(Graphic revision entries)
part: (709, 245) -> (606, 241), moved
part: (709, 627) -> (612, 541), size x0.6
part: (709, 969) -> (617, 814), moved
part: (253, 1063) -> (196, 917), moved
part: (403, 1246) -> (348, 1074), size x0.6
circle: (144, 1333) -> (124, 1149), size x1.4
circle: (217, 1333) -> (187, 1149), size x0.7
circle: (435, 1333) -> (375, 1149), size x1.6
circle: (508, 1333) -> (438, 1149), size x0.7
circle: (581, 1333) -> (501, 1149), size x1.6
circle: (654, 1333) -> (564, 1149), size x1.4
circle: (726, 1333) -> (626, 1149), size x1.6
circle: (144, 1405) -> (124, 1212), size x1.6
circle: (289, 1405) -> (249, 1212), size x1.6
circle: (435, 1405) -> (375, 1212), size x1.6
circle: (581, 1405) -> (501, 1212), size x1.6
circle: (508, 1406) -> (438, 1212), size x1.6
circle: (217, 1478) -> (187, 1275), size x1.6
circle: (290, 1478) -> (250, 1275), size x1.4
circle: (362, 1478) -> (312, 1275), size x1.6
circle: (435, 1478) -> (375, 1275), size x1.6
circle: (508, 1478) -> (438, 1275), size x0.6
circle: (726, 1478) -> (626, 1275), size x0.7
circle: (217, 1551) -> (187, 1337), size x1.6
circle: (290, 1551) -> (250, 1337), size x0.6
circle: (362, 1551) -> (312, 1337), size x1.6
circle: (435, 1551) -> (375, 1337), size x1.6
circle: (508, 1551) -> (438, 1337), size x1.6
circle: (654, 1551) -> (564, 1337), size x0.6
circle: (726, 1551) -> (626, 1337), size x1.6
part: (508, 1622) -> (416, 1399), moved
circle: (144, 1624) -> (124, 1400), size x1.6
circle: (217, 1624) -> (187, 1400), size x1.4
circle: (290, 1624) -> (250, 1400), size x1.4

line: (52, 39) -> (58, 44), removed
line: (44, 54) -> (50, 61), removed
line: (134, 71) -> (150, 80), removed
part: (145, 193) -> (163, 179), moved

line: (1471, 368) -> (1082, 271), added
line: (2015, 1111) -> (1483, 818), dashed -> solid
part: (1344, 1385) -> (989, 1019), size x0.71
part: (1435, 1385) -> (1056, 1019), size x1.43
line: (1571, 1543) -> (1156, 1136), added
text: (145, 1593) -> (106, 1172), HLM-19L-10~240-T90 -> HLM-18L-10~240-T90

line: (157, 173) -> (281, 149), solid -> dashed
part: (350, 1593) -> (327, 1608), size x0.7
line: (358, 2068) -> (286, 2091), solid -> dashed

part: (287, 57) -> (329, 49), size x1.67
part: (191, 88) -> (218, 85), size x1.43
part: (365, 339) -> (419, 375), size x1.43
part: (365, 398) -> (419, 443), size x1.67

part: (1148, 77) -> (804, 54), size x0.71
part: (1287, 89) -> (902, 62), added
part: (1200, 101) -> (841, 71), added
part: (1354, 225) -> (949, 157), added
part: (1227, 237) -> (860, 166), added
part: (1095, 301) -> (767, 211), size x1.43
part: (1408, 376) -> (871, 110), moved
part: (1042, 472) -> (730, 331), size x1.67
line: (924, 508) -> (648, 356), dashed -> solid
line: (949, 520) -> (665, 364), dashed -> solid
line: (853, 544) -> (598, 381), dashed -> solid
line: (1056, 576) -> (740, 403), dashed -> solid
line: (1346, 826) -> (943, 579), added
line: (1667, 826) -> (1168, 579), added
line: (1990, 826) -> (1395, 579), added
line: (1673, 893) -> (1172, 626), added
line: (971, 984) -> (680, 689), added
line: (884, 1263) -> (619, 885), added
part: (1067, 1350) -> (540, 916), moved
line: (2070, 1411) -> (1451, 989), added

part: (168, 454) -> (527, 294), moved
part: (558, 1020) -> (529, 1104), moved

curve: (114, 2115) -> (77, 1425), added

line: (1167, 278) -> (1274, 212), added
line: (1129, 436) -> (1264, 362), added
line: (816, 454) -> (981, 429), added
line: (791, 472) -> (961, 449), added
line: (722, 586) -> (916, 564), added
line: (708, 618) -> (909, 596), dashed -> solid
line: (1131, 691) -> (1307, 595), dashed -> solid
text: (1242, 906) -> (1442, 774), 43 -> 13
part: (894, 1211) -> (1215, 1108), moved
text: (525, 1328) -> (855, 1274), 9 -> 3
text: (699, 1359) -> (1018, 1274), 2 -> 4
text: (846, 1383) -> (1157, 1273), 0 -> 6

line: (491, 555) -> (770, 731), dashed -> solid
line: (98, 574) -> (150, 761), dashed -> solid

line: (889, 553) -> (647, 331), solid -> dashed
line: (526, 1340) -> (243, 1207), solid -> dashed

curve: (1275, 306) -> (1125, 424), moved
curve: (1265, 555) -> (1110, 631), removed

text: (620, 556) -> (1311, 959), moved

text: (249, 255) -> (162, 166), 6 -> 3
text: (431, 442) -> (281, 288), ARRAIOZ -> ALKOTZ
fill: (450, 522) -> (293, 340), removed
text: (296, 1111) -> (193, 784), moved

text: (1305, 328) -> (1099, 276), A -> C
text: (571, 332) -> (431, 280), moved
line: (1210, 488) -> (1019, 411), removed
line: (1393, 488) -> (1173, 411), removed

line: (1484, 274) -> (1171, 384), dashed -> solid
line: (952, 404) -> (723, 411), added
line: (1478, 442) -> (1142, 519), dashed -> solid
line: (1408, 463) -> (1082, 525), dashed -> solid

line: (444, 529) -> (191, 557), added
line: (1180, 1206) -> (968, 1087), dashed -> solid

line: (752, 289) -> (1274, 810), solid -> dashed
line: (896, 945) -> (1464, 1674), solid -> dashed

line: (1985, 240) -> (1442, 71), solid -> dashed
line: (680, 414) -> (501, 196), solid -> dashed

* **WORK INSTRUCTIONS**
Give back each line above precisely as it stands.

* **EXERCISE ANSWER**
part: (709, 245) -> (606, 241), moved
part: (709, 627) -> (612, 541), size x0.6
part: (709, 969) -> (617, 814), moved
part: (253, 1063) -> (196, 917), moved
part: (403, 1246) -> (348, 1074), size x0.6
circle: (144, 1333) -> (124, 1149), size x1.4
circle: (217, 1333) -> (187, 1149), size x0.7
circle: (435, 1333) -> (375, 1149), size x1.6
circle: (508, 1333) -> (438, 1149), size x0.7
circle: (581, 1333) -> (501, 1149), size x1.6
circle: (654, 1333) -> (564, 1149), size x1.4
circle: (726, 1333) -> (626, 1149), size x1.6
circle: (144, 1405) -> (124, 1212), size x1.6
circle: (289, 1405) -> (249, 1212), size x1.6
circle: (435, 1405) -> (375, 1212), size x1.6
circle: (581, 1405) -> (501, 1212), size x1.6
circle: (508, 1406) -> (438, 1212), size x1.6
circle: (217, 1478) -> (187, 1275), size x1.6
circle: (290, 1478) -> (250, 1275), size x1.4
circle: (362, 1478) -> (312, 1275), size x1.6
circle: (435, 1478) -> (375, 1275), size x1.6
circle: (508, 1478) -> (438, 1275), size x0.6
circle: (726, 1478) -> (626, 1275), size x0.7
circle: (217, 1551) -> (187, 1337), size x1.6
circle: (290, 1551) -> (250, 1337), size x0.6
circle: (362, 1551) -> (312, 1337), size x1.6
circle: (435, 1551) -> (375, 1337), size x1.6
circle: (508, 1551) -> (438, 1337), size x1.6
circle: (654, 1551) -> (564, 1337), size x0.6
circle: (726, 1551) -> (626, 1337), size x1.6
part: (508, 1622) -> (416, 1399), moved
circle: (144, 1624) -> (124, 1400), size x1.6
circle: (217, 1624) -> (187, 1400), size x1.4
circle: (290, 1624) -> (250, 1400), size x1.4

line: (52, 39) -> (58, 44), removed
line: (44, 54) -> (50, 61), removed
line: (134, 71) -> (150, 80), removed
part: (145, 193) -> (163, 179), moved

line: (1471, 368) -> (1082, 271), added
line: (2015, 1111) -> (1483, 818), dashed -> solid
part: (1344, 1385) -> (989, 1019), size x0.71
part: (1435, 1385) -> (1056, 1019), size x1.43
line: (1571, 1543) -> (1156, 1136), added
text: (145, 1593) -> (106, 1172), HLM-19L-10~240-T90 -> HLM-18L-10~240-T90

line: (157, 173) -> (281, 149), solid -> dashed
part: (350, 1593) -> (327, 1608), size x0.7
line: (358, 2068) -> (286, 2091), solid -> dashed

part: (287, 57) -> (329, 49), size x1.67
part: (191, 88) -> (218, 85), size x1.43
part: (365, 339) -> (419, 375), size x1.43
part: (365, 398) -> (419, 443), size x1.67

part: (1148, 77) -> (804, 54), size x0.71
part: (1287, 89) -> (902, 62), added
part: (1200, 101) -> (841, 71), added
part: (1354, 225) -> (949, 157), added
part: (1227, 237) -> (860, 166), added
part: (1095, 301) -> (767, 211), size x1.43
part: (1408, 376) -> (871, 110), moved
part: (1042, 472) -> (730, 331), size x1.67
line: (924, 508) -> (648, 356), dashed -> solid
line: (949, 520) -> (665, 364), dashed -> solid
line: (853, 544) -> (598, 381), dashed -> solid
line: (1056, 576) -> (740, 403), dashed -> solid
line: (1346, 826) -> (943, 579), added
line: (1667, 826) -> (1168, 579), added
line: (1990, 826) -> (1395, 579), added
line: (1673, 893) -> (1172, 626), added
line: (971, 984) -> (680, 689), added
line: (884, 1263) -> (619, 885), added
part: (1067, 1350) -> (540, 916), moved
line: (2070, 1411) -> (1451, 989), added

part: (168, 454) -> (527, 294), moved
part: (558, 1020) -> (529, 1104), moved

curve: (114, 2115) -> (77, 1425), added

line: (1167, 278) -> (1274, 212), added
line: (1129, 436) -> (1264, 362), added
line: (816, 454) -> (981, 429), added
line: (791, 472) -> (961, 449), added
line: (722, 586) -> (916, 564), added
line: (708, 618) -> (909, 596), dashed -> solid
line: (1131, 691) -> (1307, 595), dashed -> solid
text: (1242, 906) -> (1442, 774), 43 -> 13
part: (894, 1211) -> (1215, 1108), moved
text: (525, 1328) -> (855, 1274), 9 -> 3
text: (699, 1359) -> (1018, 1274), 2 -> 4
text: (846, 1383) -> (1157, 1273), 0 -> 6

line: (491, 555) -> (770, 731), dashed -> solid
line: (98, 574) -> (150, 761), dashed -> solid

line: (889, 553) -> (647, 331), solid -> dashed
line: (526, 1340) -> (243, 1207), solid -> dashed

curve: (1275, 306) -> (1125, 424), moved
curve: (1265, 555) -> (1110, 631), removed

text: (620, 556) -> (1311, 959), moved

text: (249, 255) -> (162, 166), 6 -> 3
text: (431, 442) -> (281, 288), ARRAIOZ -> ALKOTZ
fill: (450, 522) -> (293, 340), removed
text: (296, 1111) -> (193, 784), moved

text: (1305, 328) -> (1099, 276), A -> C
text: (571, 332) -> (431, 280), moved
line: (1210, 488) -> (1019, 411), removed
line: (1393, 488) -> (1173, 411), removed

line: (1484, 274) -> (1171, 384), dashed -> solid
line: (952, 404) -> (723, 411), added
line: (1478, 442) -> (1142, 519), dashed -> solid
line: (1408, 463) -> (1082, 525), dashed -> solid

line: (444, 529) -> (191, 557), added
line: (1180, 1206) -> (968, 1087), dashed -> solid

line: (752, 289) -> (1274, 810), solid -> dashed
line: (896, 945) -> (1464, 1674), solid -> dashed

line: (1985, 240) -> (1442, 71), solid -> dashed
line: (680, 414) -> (501, 196), solid -> dashed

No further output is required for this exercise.